Unnamed: 0,Feature name,Coefficient
0,Reason_1,2.074974
1,Reason_2,0.328661
2,Reason_3,1.557484
3,Reason_4,1.329261
4,Month,0.189005
5,Day,-0.065998
6,Transportation Expense,0.70102
7,Distance to Work,-0.040276
8,Age,-0.202728
9,Daily Work Load Average,-0.006354


In [25]:
summary_table.index = summary_table.index + 1 # Index incremented to prepend feature ceofficient column in dataframe
summary_table.loc[0] = ['Intercept', reg.intercept_[0]] # Empty 0th index filled by intercept data
summary_table = summary_table.sort_index() # Sorted summary table with necessary coefficient and intercept information
summary_table

Unnamed: 0,Feature name,Coefficient
0,Intercept,-0.222947
1,Reason_1,2.074974
2,Reason_2,0.328661
3,Reason_3,1.557484
4,Reason_4,1.329261
5,Month,0.189005
6,Day,-0.065998
7,Transportation Expense,0.70102
8,Distance to Work,-0.040276
9,Age,-0.202728


##### Linear Regression Model

The equation of the regression model is: $\log(odds) = \beta_0 + \beta_1x_1 + \beta_2x_2 +\ldots +\beta_kx_k$. $\log(odds)$ gives us the coefficient values. Due to the nature of the logistic model, the values are all logarithms and their exponent is a metric called odds ratio.

In [26]:
# Calculate odds ratio 
summary_table['Odds ratio'] = np.exp(summary_table.Coefficient)

In [33]:
summary_table = summary_table.sort_values(['Odds ratio'], ascending=False)
summary_table

Unnamed: 0,Feature name,Coefficient,Odds ratio
1,Reason_1,2.074974,7.96434
3,Reason_3,1.557484,4.746864
4,Reason_4,1.329261,3.77825
7,Transportation Expense,0.70102,2.015807
13,Children,0.381289,1.464171
2,Reason_2,0.328661,1.389107
11,Body Mass Index,0.324522,1.383369
5,Month,0.189005,1.208047
10,Daily Work Load Average,-0.006354,0.993666
8,Distance to Work,-0.040276,0.960524


##### Interpretation of Coefficient data

A coefficient is not significant if it close to zero, or its odds ration is close to 1. Higher value coefficients, such as those of the features near the top of the table are significant. In terms of weights, this is intuitive, as coefficient close to zero implies multiplication with zero regardless of the coefficient value, according to the equation of the model.  

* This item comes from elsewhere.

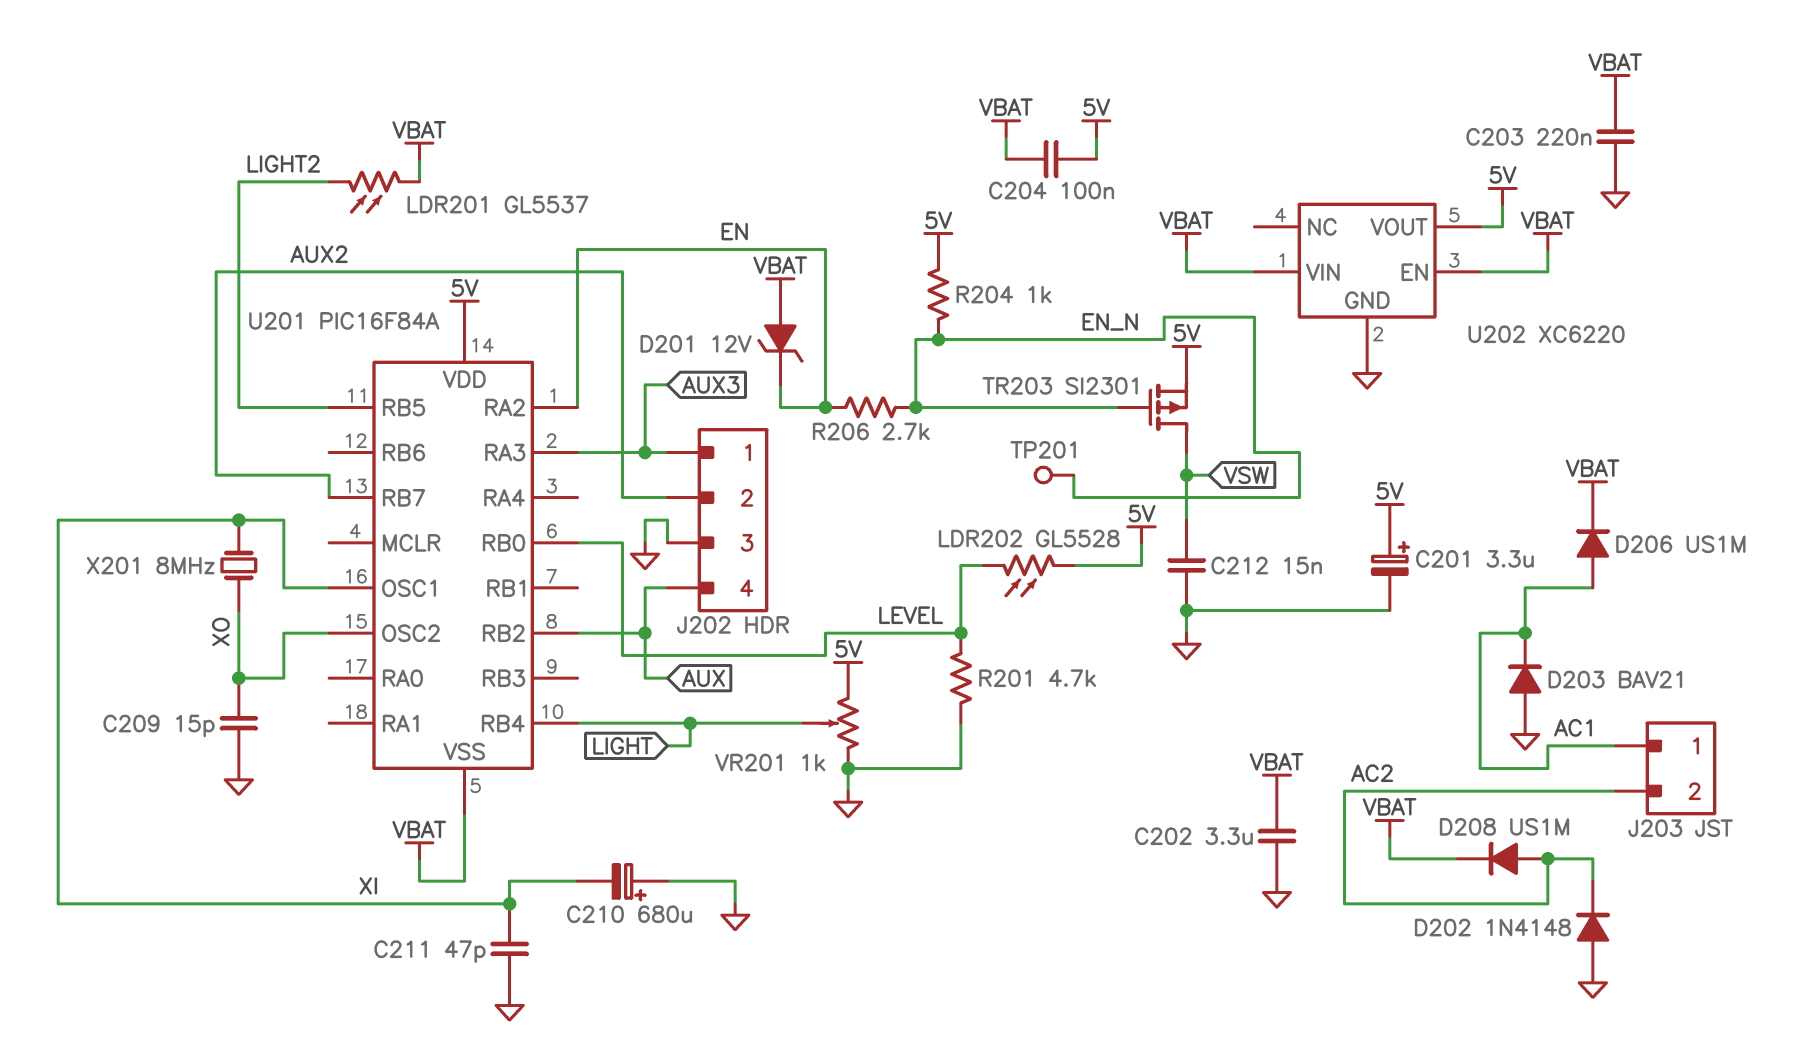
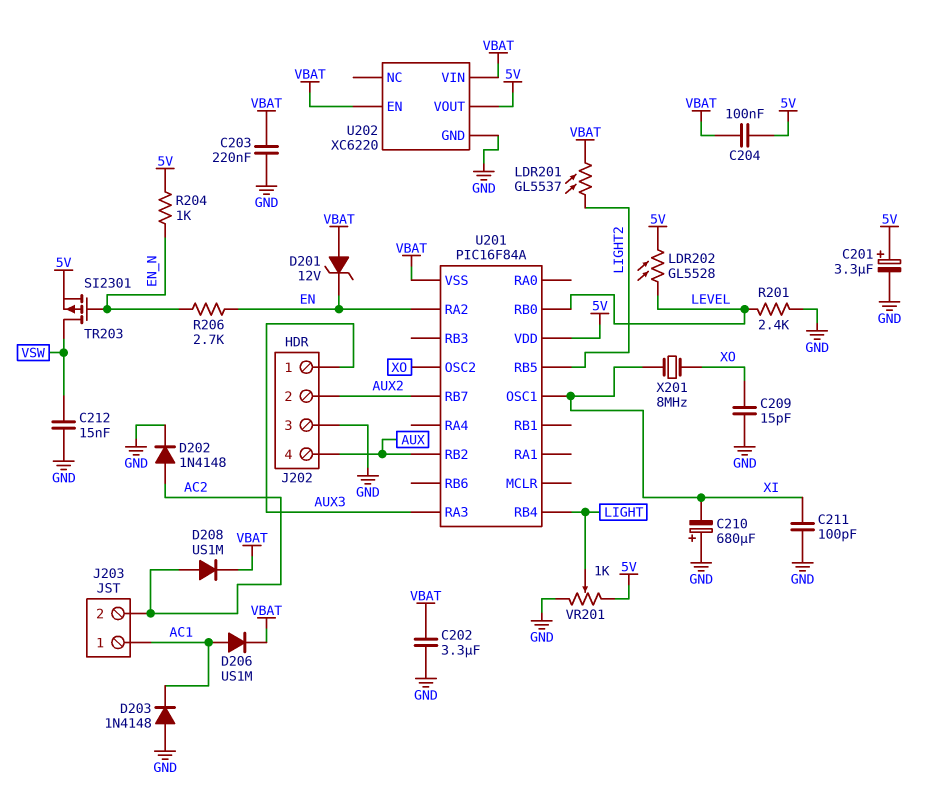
C211: 47pF (GND, XI) -> 100pF (GND, XI)
D202: diode 1N4148 (A GND, K AC2) -> diode 1N4148 (A AC2, K GND)
D203: diode BAV21 (A GND, K AC1) -> diode 1N4148 (A GND, K AC1)
R201: 4.7k (GND, LEVEL) -> 2.4k (GND, LEVEL)
TP201: test point (EN_N) -> none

In terms of odds ratio, for a unit change in the standardized feature, odds ratio changes by a multiple equal to odds ratio (odds ratio of 1 = no change). From the table, we understand that Daily Work load average, day of the week and distance to work are the closest to 1 and thus seem to be least significant. 

Furthmore, Reason_0, i.e. the table we dropped earlier, is the case for base model where no reason is specified. The 4 reason groups are all significant predictors, confirmed by their high odds-ratio values.